When the saturation characteristic is tested, K1 and K2 in the graph of FIG. 5 are closed, the current source is 50Hz, the amplitude of the current I is changed, a U-I curve can be obtained according to the measured amplitudes of the voltage U and the current I, and compared with the U-I curve obtained by the experiment, as shown in FIG. 6, the simulation is basically coincident with the experiment parameters, which shows that the simulation of the saturation characteristic is basically in accordance with the reality.

And (4) modifying the parameters of the magnetic ring string simulation model formed by the three magnetic rings according to the parameter correction method in the step (6), wherein the U-I curve pair ratio of the experiment and the simulation model is shown in figure 7. Fig. 7 shows that the equivalent model of the saturation characteristic has small relative errors, which indicates that the model is basically in accordance with the reality and can be used for simulation.

In summary, the method and the system for simulating the power frequency saturation characteristic of the magnetic ring provided by the invention realize an equivalent model reflecting the power frequency saturation characteristic of the magnetic ring and perform simulation, so that the saturation characteristic of the magnetic ring under the power frequency is effectively simulated. Meanwhile, model parameters under different sizes and numbers of the magnetic rings are corrected, so that model simulation of the magnetic rings under different sizes and numbers can be realized.

As will be appreciated by one skilled in the art, embodiments of the present application may be provided as a method, system, or computer program product. Accordingly, the present application may take the form of an entirely hardware embodiment, an entirely software embodiment or an embodiment combining software and hardware aspects.

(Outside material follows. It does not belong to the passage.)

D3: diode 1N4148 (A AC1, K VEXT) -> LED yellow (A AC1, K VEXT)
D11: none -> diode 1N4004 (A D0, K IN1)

Furthermore, the present application may take the form of a computer program product embodied on one or more computer-usable storage media (including, but not limited to, disk storage, CD-ROM, optical storage, and the like) having computer-usable program code embodied therein.

The present application is described with reference to flowchart illustrations and/or block diagrams of methods, apparatus (systems), and computer program products according to embodiments of the application. It will be understood that each flow and/or block of the flow diagrams and/or block diagrams, and combinations of flows and/or blocks in the flow diagrams and/or block diagrams, can be implemented by computer program instructions. These computer program instructions may be provided to a processor of a general purpose computer, special purpose computer, embedded processor, or other programmable data processing apparatus to produce a machine, such that the instructions, which execute via the processor of the computer or other programmable data processing apparatus, create means for implementing the functions specified in the flowchart flow or flows and/or block diagram block or blocks.

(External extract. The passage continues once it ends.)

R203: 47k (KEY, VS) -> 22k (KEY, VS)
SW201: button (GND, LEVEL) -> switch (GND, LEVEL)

These computer program instructions may also be stored in a computer-readable memory that can direct a computer or other programmable data processing apparatus to function in a particular manner, such that the instructions stored in the computer-readable memory produce an article of manufacture including instruction means which implement the function specified in the flowchart flow or flows and/or block diagram block or blocks.

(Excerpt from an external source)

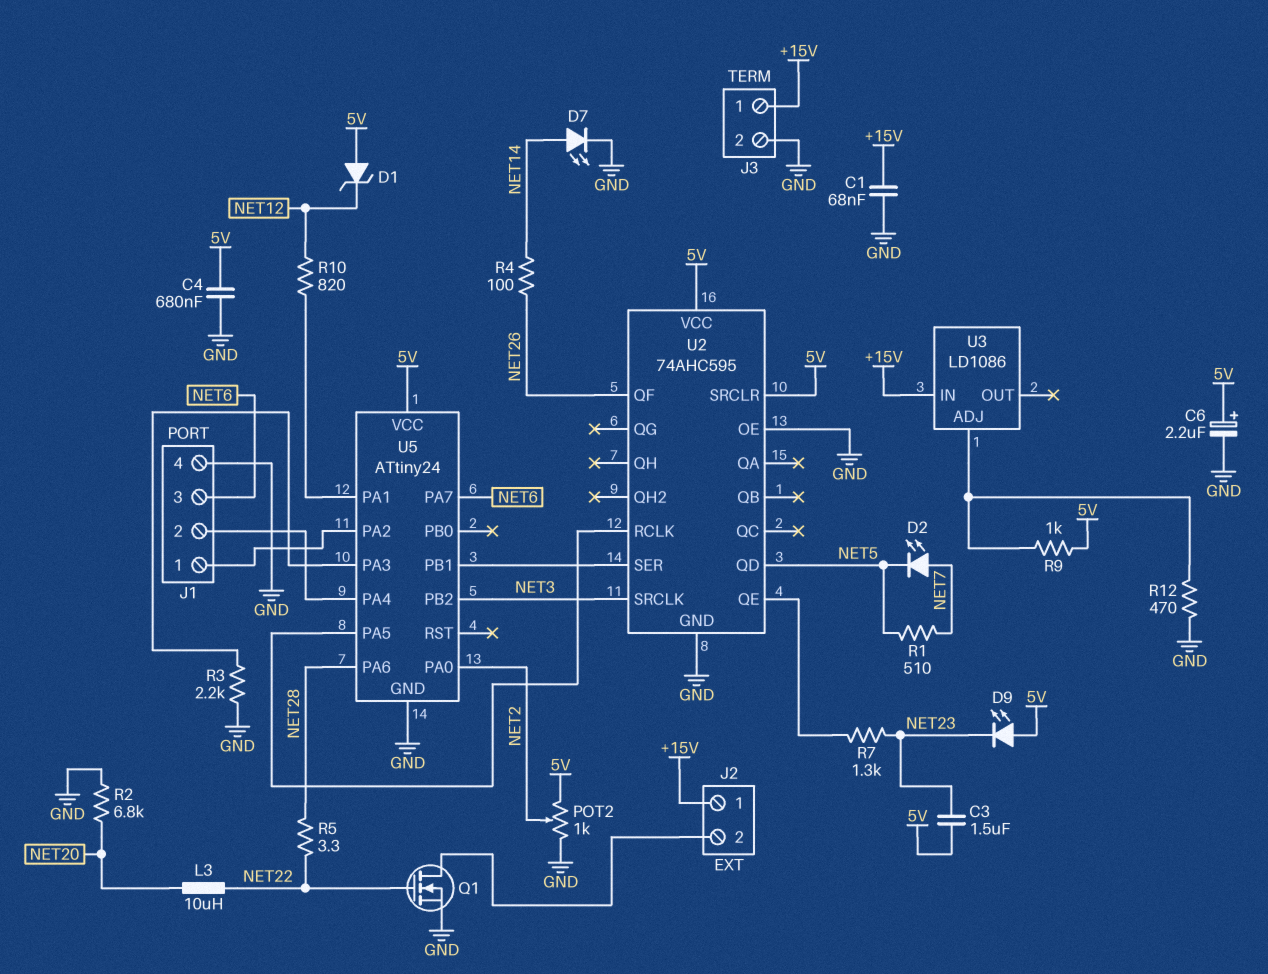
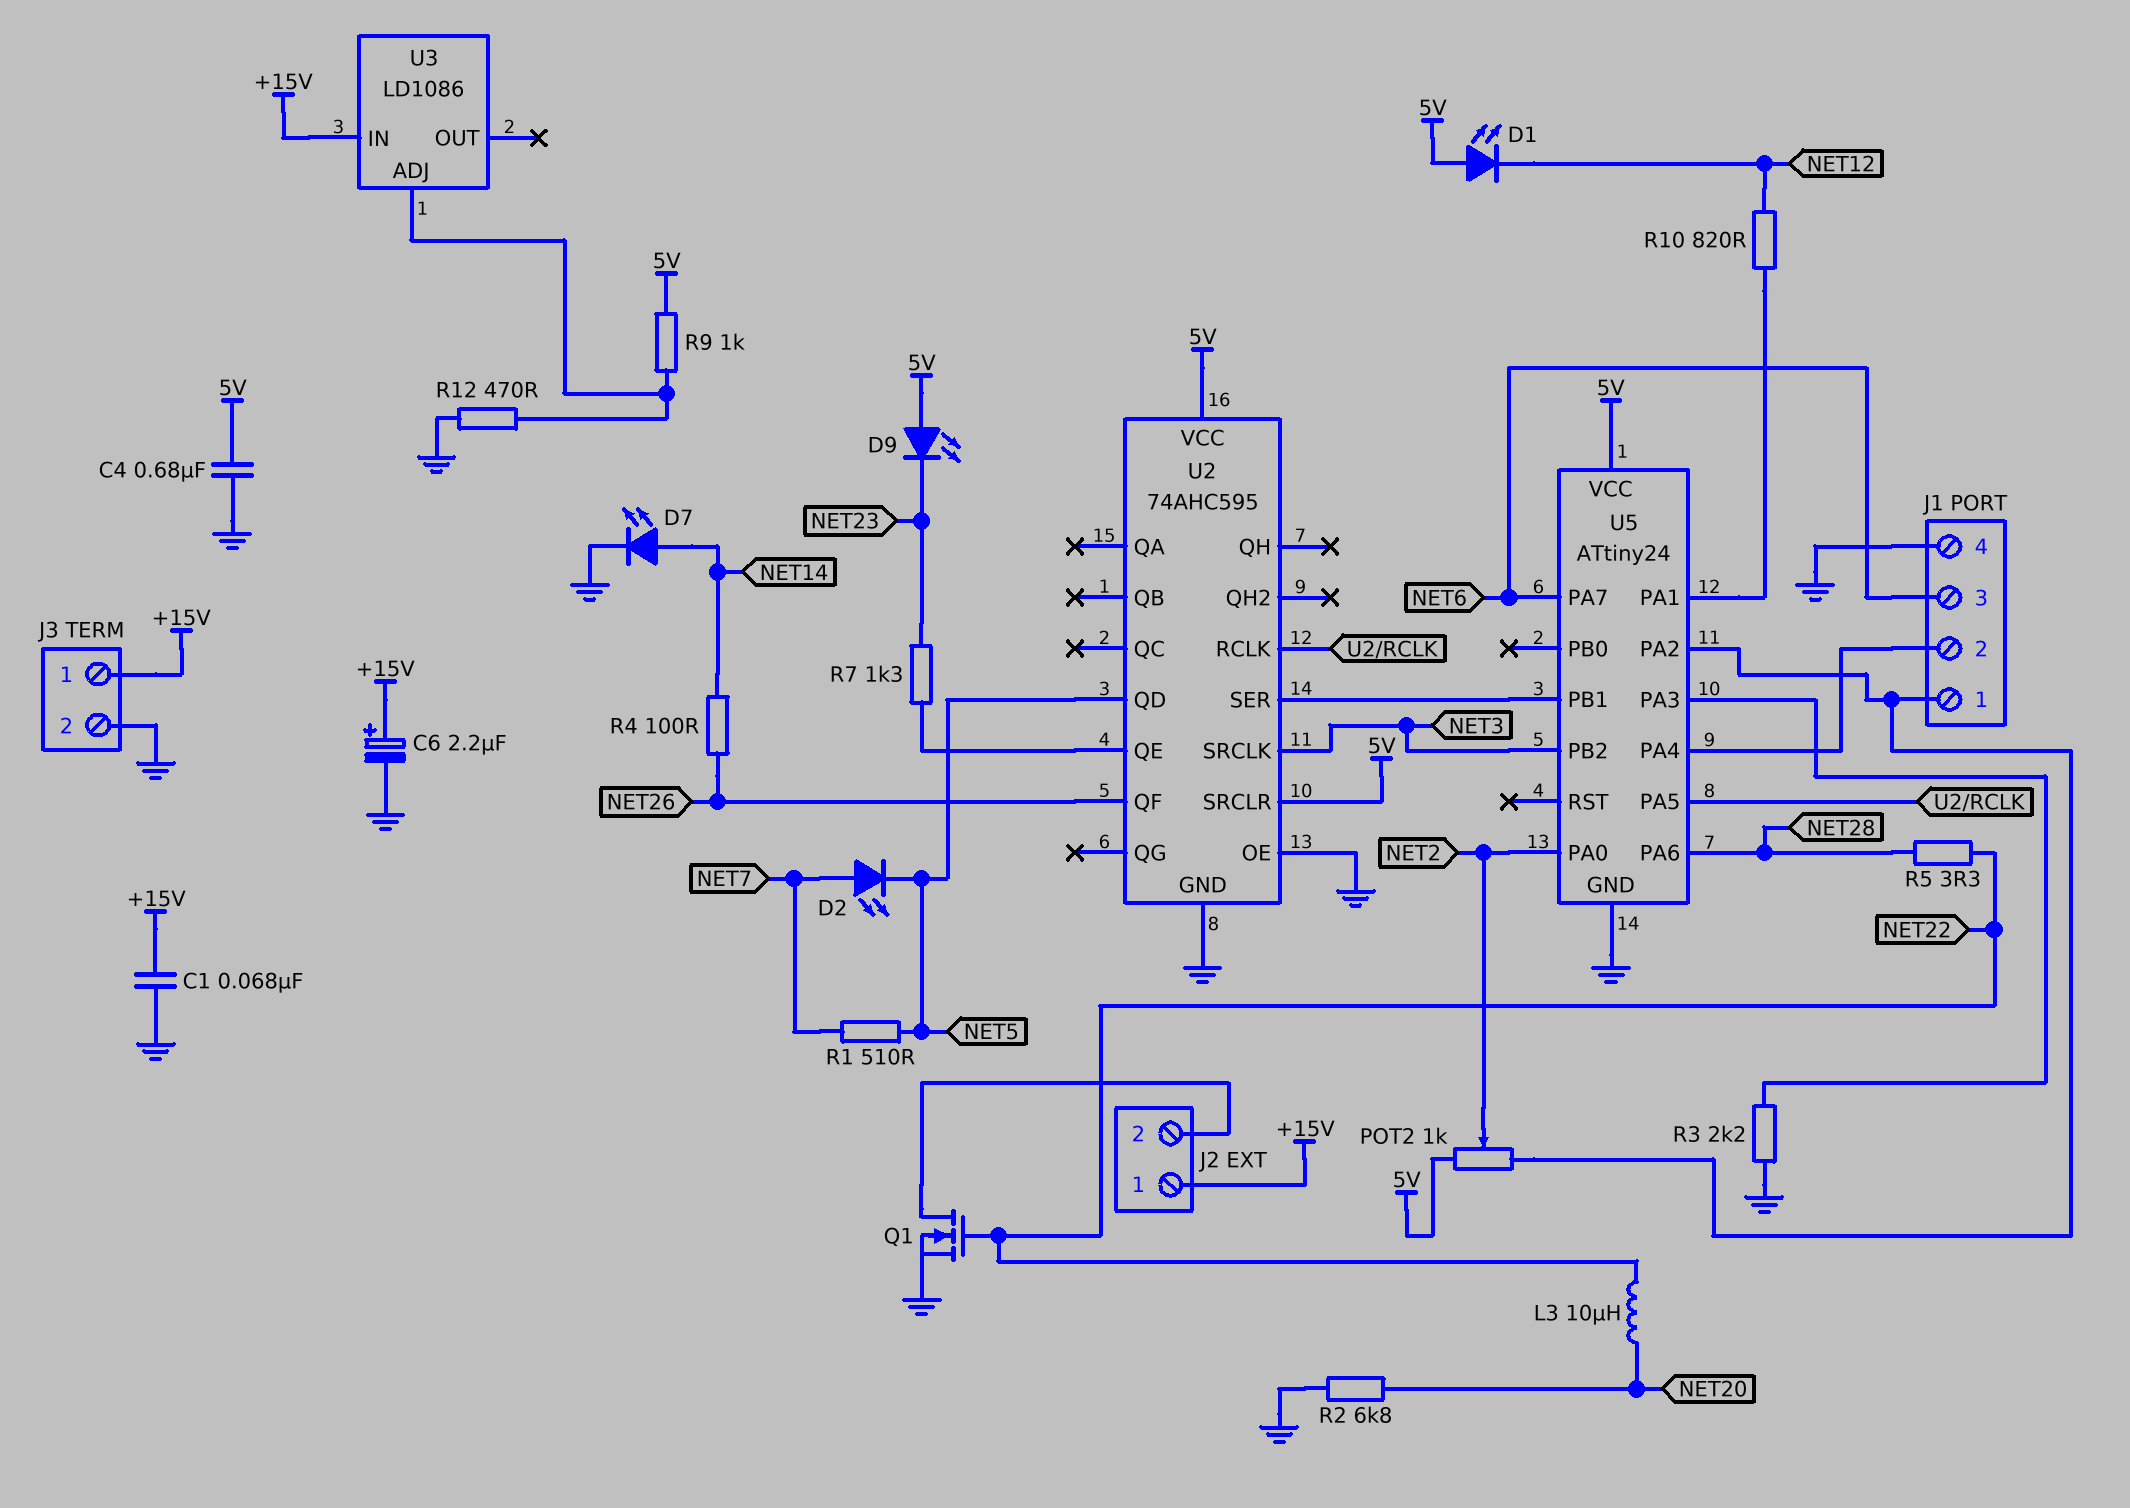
C3: 1.5uF (5V, NET23) -> none
C6: 2.2uF (plus 5V, minus GND) -> 2.2uF (plus +15V, minus GND)
D1: zener (A 5V, K NET12) -> LED (A 5V, K NET12)
POT2: 1k (5V, GND, wiper NET2) -> 1k (5V, J1/1, wiper NET2)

These computer program instructions may also be loaded onto a computer or other programmable data processing apparatus to cause a series of operational steps to be performed on the computer or other programmable apparatus to produce a computer implemented process such that the instructions which execute on the computer or other programmable apparatus provide steps for implementing the functions specified in the flowchart flow or flows and/or block diagram block or blocks.

The above-mentioned contents are only for illustrating the technical idea of the present invention, and the protection scope of the present invention is not limited thereby, and any modification made on the basis of the technical idea of the present invention falls within the protection scope of the claims of the present invention.